By Marjorie Censer
Capital Business Staff Writer
Sunday, December 5, 2010; 8:29 PM
The General Services Administration's decision last week to move its e-mail program to a Web-based system modeled on Google's popular Gmail program is part of a major government drive to increase federal use of cloud computing.
The GSA is the first federal agency to make the Internet switch, and its decision follows the Office of Management and Budget's declaration last month that the government is now operating under a "cloud-first" policy, meaning agencies must give priority to Web-based applications and services.
Government information-technology contractors, many of them based in the Washington area, have been anticipating the shift for months, trying to position themselves for future work.
The Obama administration has said that cloud computing will allow more people to share a common infrastructure, cutting technology and support costs. But some technologists have warned that Web-based software may not be as secure as systems built for a dedicated purpose. And the programs often depend on stable network connections.
The push for Web-based computing is part of a broader government effort to consolidate its 2,100 data centers by at least 40 percent by 2015.
Last week, GSA announced its decision to adopt Google's e-mail system as part of its decision to award a $6.7 million, five-year task order to Unisys, a Pennsylvania-based contractor that has an extensive local presence.
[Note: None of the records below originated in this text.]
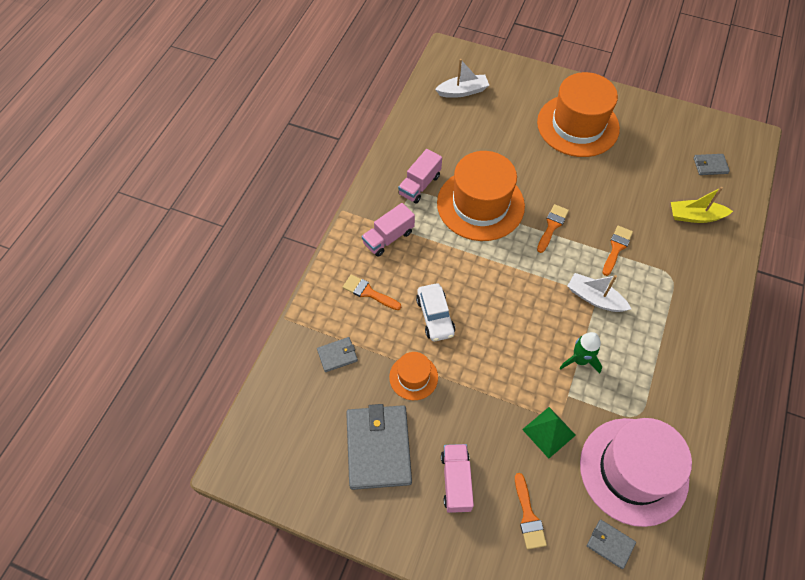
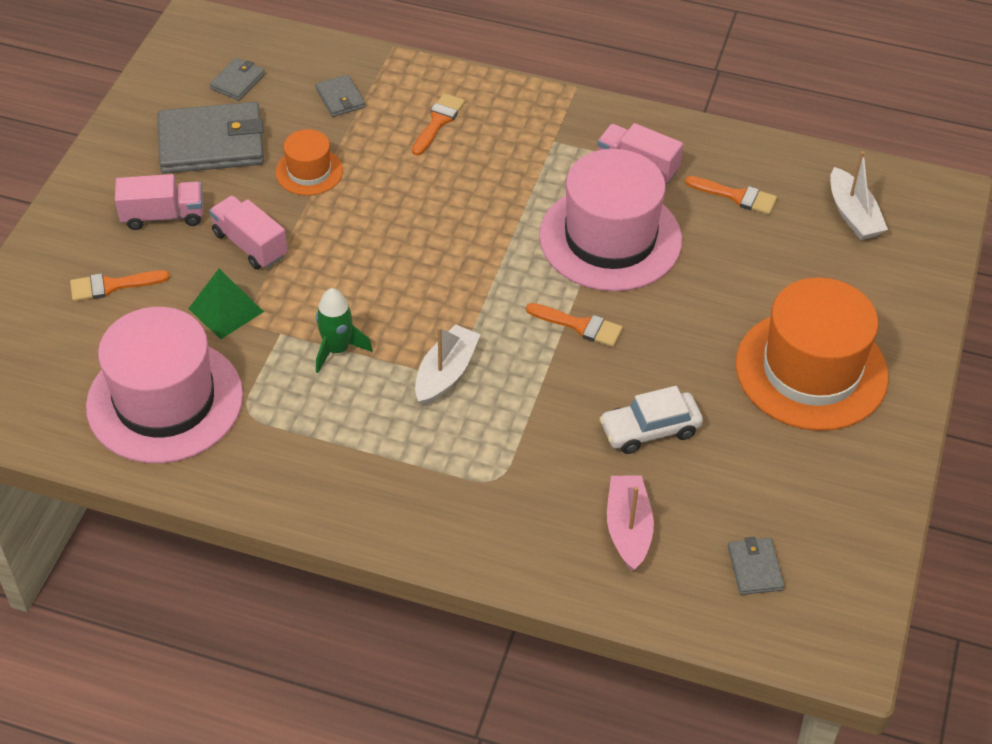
camera: 85 degrees right, 10 degrees down
(388, 238) = (533, 137): pink truck -> pink truck (250, 245)
(435, 316) = (403, 190): white car -> white car (650, 430)
(480, 204) = (610, 238): orange hat -> pink hat
(610, 544) = (67, 367): grey wallet -> grey wallet (238, 81)
(616, 248) = (545, 408): orange brush -> orange brush (736, 196)
(695, 216) = (628, 529): yellow boat -> pink boat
Unisys is partnering with Google, Tempus Nova and Acumen Solutions to deploy and manage the system.
Casey Coleman, GSA's chief information officer, said the urgency to shift to cloud-based e-mail was because its in-house program depended on servers that were six years old, making it hard to find replacement parts.
"We have experienced some situations where it has come close to an outage that we could not afford to have," she said.
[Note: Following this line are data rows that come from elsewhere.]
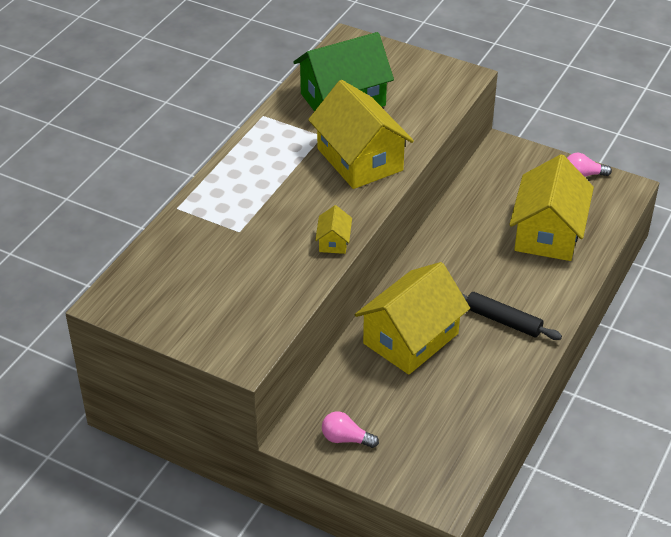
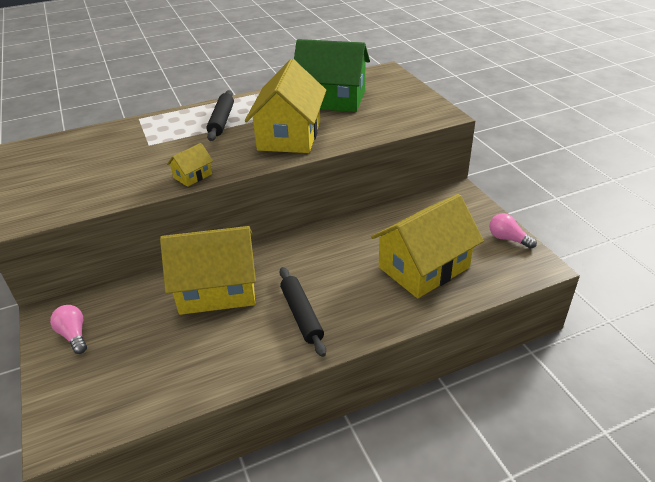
camera: 40 degrees right, 5 degrees down
(270, 172) = (221, 121): none -> black rolling pin

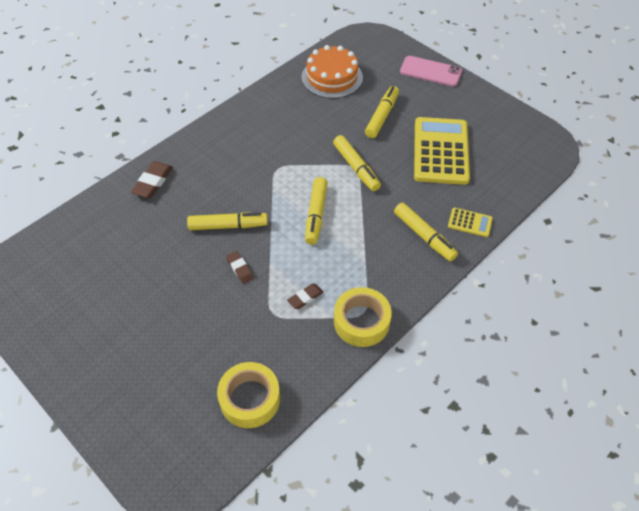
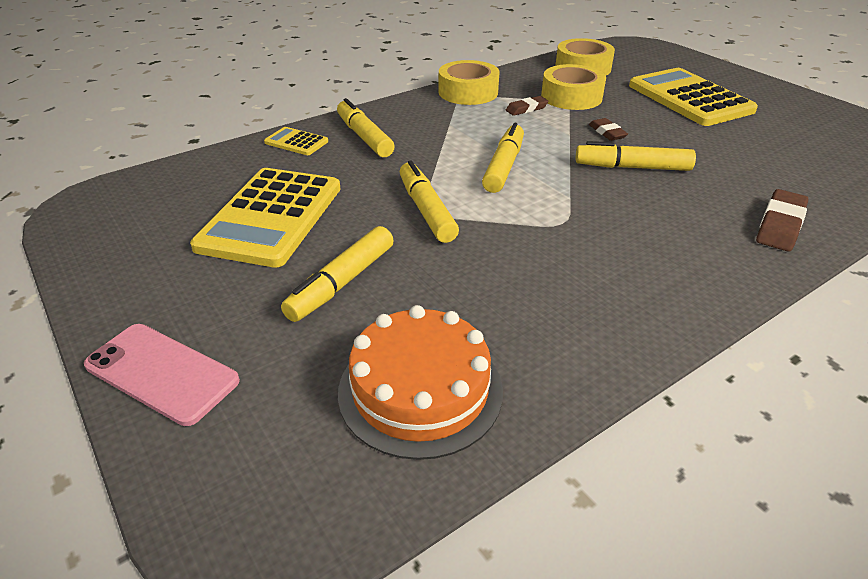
camera: 170 degrees left, 15 degrees down
(155, 341) = (689, 98): none -> yellow calculator
(265, 327) = (571, 97): none -> yellow tape

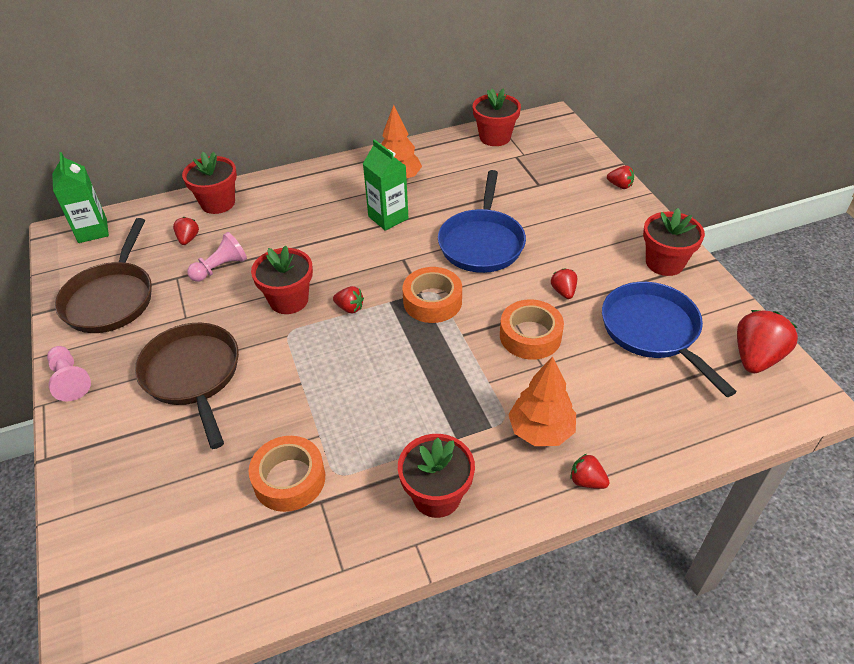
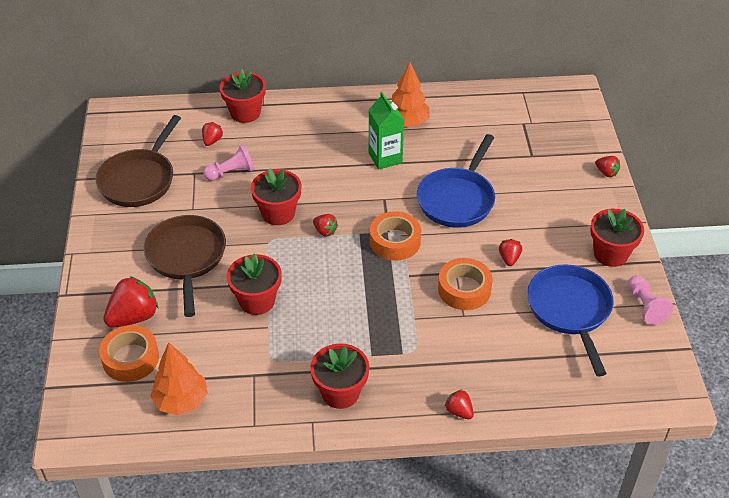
camera: 15 degrees right, 0 degrees up
(70, 380) = (95, 239): pink pawn -> pink pawn (645, 306)
(92, 231) = (137, 116): green carton -> none
(289, 479) = (236, 353): orange tape -> orange tape (130, 359)
(495, 137) = (511, 99): red flower pot -> red flower pot (257, 301)
(540, 431) = (439, 366): orange tree -> orange tree (181, 401)
(756, 357) = (647, 353): red strawberry -> red strawberry (133, 317)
Under the contract, GSA will migrate 17,000 e-mail accounts to the cloud. The new system is projected to cost about half as much as the existing one to manage, Coleman said. In addition, the new system will be easier to upgrade.
Michael Bradshaw, director of Google Federal, said GSA users will see some similarities between their federal e-mail and Google's consumer Gmail, which should shorten the learning curve when the new software is introduced.
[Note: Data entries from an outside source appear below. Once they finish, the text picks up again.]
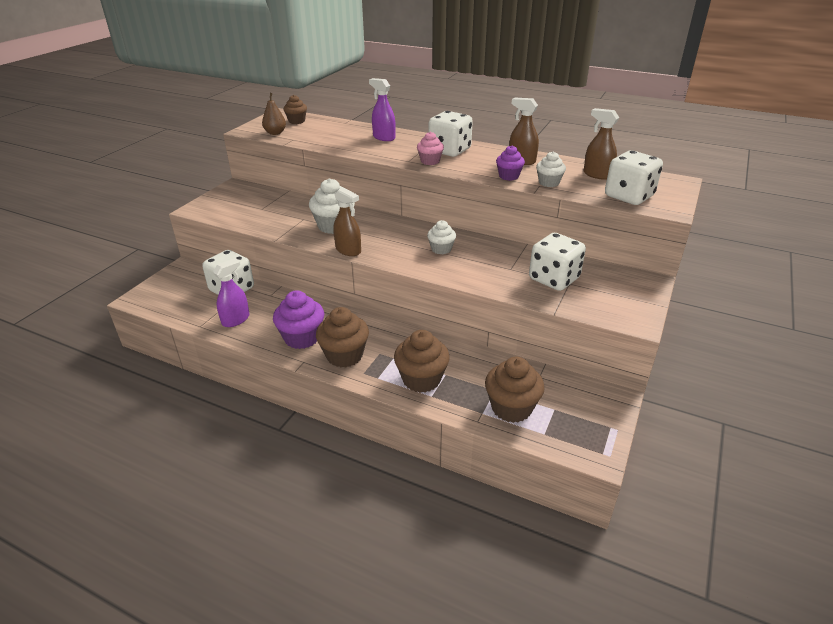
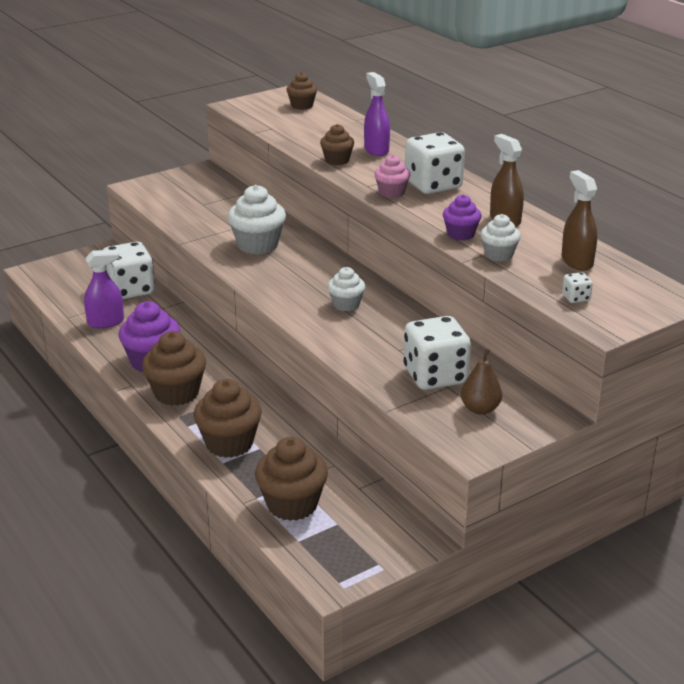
camera: 30 degrees right, 5 degrees down
(275, 133) = (261, 116): brown pear -> brown pear (480, 409)
(348, 250) = (243, 276): brown spray bottle -> none
(366, 149) = (337, 160): none -> brown cupcake
(629, 196) = (576, 298): white dice -> white dice, size x0.42

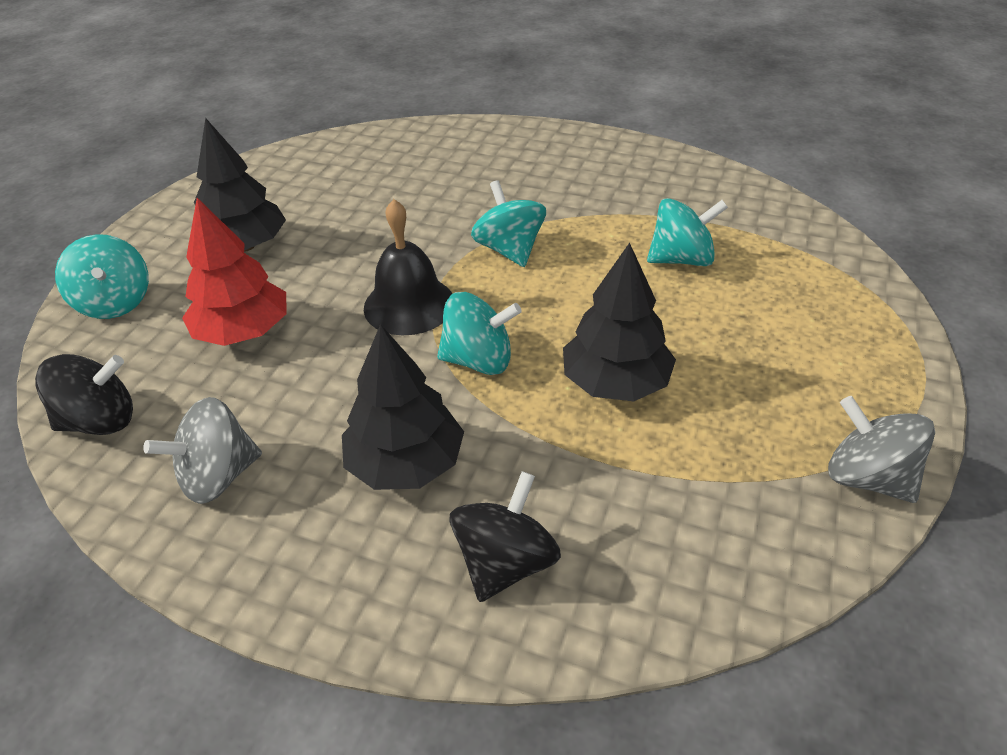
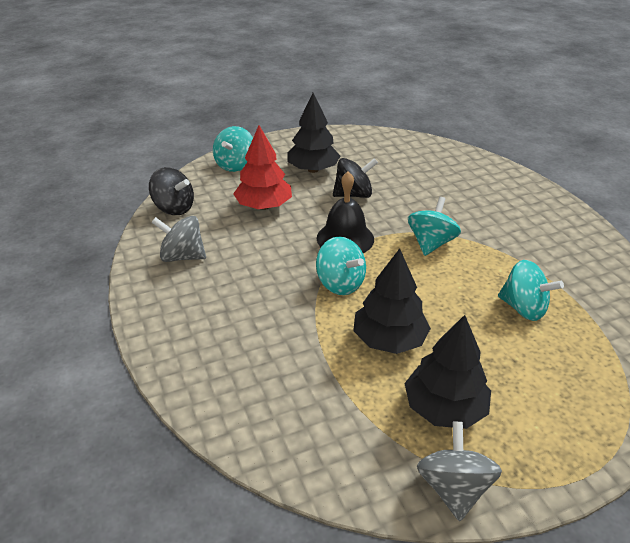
camera: 45 degrees right, 5 degrees down
(406, 463) = (250, 303): black tree -> black tree (444, 408)
(505, 562) = (231, 371): black spinning top -> black spinning top (353, 194)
Federal officials said they hope that GSA's shift will encourage more federal organizations to embrace cloud computing for e-mail and other applications. Cloud-focused contractors, whose numbers continue to grow, are also hoping that the move results in more business.
Unisys, for instance, has had a federal cloud strategy in place for several years, said Venkatapathi "PV" Puvvada, the company's vice president and managing partner for civilian agencies.
"This positions us for other cloud-based opportunities," he said.